= Jean Liedloff =

American author (1926–2011)

Jean Liedloff (November 26, 1926 – March 15, 2011) was an American author best known for her 1975 book The Continuum Concept. The aunt of writer Janet Hobhouse, she is represented by the character Constance in Hobhouse's book The Furies.

== Biography ==
Born in New York City in 1926, as a teenager she attended the Drew Seminary for Young Women and began studying at Cornell University, but began her expeditions before she could graduate.

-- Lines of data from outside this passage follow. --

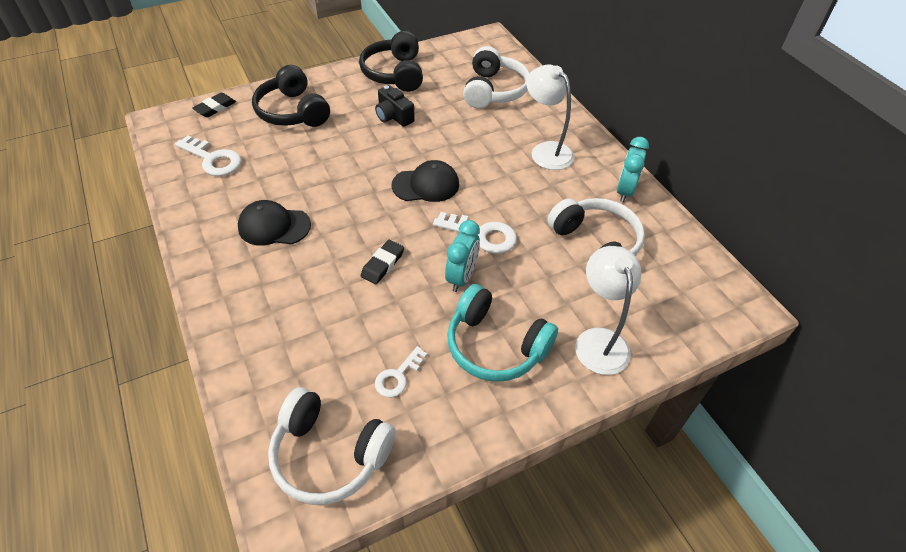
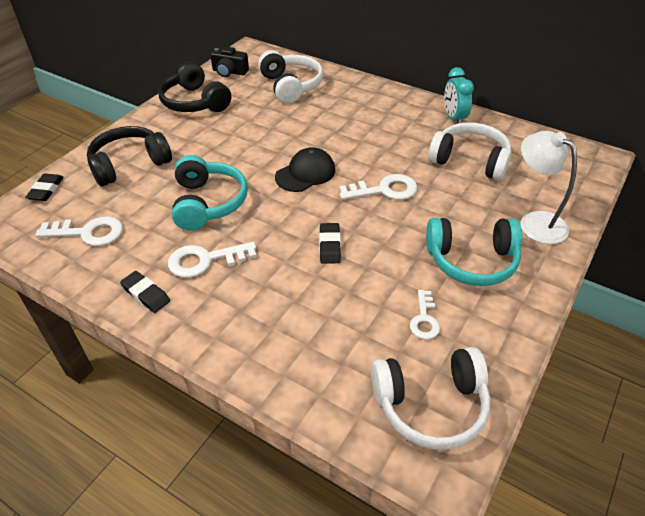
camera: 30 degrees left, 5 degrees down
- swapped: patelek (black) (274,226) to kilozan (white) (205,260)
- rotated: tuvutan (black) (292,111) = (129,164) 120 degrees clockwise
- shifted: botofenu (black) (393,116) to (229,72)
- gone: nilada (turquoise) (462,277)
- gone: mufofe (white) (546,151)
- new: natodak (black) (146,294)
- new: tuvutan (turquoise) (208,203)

During a diamond-hunting expedition to Venezuela, she came into contact with an indigenous people named the Yequana. Over time she became fascinated with the Yequana, and made a decision to return to Venezuela to live with them. She wrote her book, The Continuum Concept, to describe her new understanding of how we have lost much of our natural well-being, and to show us practical ways to regain it for our children and for ourselves. Her book is based on her experiences while living with the Yequana, and discusses in particular their style of child-rearing and its fundamental effect on their later lives.

She was a founding member of The Ecologist magazine.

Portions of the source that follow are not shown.